WORK REQUIRED = Take the data below and copy exactly the lines starting at the one with "line: (542, 61) -> (394, 43), solid -> dashed" and finishing at the one with "line: (535, 1650)", both included.

★ ★ ★ ★ ★ ★ ★

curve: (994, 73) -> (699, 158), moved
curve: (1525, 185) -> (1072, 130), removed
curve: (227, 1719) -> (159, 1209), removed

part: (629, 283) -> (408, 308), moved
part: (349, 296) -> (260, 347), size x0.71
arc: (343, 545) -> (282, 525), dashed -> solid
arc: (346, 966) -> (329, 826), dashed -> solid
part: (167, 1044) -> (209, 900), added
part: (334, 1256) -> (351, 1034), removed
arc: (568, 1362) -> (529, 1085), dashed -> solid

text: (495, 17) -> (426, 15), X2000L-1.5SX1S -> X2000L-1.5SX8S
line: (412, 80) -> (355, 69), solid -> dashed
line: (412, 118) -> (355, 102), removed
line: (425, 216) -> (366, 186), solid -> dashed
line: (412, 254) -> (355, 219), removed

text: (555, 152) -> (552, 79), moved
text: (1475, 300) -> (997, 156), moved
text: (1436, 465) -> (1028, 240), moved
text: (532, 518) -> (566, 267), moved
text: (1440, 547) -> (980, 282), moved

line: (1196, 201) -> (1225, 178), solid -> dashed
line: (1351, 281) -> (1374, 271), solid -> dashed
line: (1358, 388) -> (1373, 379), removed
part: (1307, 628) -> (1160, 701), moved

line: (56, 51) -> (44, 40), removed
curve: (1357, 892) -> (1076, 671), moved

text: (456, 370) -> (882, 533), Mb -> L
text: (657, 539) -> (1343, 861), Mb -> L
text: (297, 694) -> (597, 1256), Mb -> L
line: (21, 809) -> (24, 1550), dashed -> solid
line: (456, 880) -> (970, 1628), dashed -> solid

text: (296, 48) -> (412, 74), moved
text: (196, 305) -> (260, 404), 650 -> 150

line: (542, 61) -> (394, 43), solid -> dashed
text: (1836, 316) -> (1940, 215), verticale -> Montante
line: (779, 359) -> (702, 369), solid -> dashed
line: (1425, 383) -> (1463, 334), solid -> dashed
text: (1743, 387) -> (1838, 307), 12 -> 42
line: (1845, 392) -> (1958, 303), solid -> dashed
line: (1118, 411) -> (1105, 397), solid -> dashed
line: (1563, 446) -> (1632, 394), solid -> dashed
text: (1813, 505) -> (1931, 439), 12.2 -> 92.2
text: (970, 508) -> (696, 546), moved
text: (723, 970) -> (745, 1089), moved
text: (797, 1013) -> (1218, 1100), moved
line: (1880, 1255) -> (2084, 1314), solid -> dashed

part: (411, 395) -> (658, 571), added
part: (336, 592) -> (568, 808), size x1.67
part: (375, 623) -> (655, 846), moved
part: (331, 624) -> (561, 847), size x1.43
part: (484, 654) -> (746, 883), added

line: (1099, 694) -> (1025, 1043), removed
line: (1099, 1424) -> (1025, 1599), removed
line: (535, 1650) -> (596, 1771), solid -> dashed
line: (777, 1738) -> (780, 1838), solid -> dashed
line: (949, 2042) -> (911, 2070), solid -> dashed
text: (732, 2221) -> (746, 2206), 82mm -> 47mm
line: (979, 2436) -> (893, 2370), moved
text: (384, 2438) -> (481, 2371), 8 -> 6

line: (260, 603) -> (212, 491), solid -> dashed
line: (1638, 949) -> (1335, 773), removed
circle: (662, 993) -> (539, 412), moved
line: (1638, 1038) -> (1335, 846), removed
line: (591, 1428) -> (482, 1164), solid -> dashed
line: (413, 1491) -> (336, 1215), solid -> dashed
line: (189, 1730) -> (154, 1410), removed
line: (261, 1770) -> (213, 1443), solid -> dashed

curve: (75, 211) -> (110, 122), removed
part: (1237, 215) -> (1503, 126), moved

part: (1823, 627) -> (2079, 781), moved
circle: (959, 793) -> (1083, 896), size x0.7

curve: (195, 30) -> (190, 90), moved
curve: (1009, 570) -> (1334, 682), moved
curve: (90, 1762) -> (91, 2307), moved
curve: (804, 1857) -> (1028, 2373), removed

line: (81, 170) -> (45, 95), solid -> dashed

★ ★ ★ ★ ★ ★ ★

ANSWER =
line: (542, 61) -> (394, 43), solid -> dashed
text: (1836, 316) -> (1940, 215), verticale -> Montante
line: (779, 359) -> (702, 369), solid -> dashed
line: (1425, 383) -> (1463, 334), solid -> dashed
text: (1743, 387) -> (1838, 307), 12 -> 42
line: (1845, 392) -> (1958, 303), solid -> dashed
line: (1118, 411) -> (1105, 397), solid -> dashed
line: (1563, 446) -> (1632, 394), solid -> dashed
text: (1813, 505) -> (1931, 439), 12.2 -> 92.2
text: (970, 508) -> (696, 546), moved
text: (723, 970) -> (745, 1089), moved
text: (797, 1013) -> (1218, 1100), moved
line: (1880, 1255) -> (2084, 1314), solid -> dashed

part: (411, 395) -> (658, 571), added
part: (336, 592) -> (568, 808), size x1.67
part: (375, 623) -> (655, 846), moved
part: (331, 624) -> (561, 847), size x1.43
part: (484, 654) -> (746, 883), added

line: (1099, 694) -> (1025, 1043), removed
line: (1099, 1424) -> (1025, 1599), removed
line: (535, 1650) -> (596, 1771), solid -> dashed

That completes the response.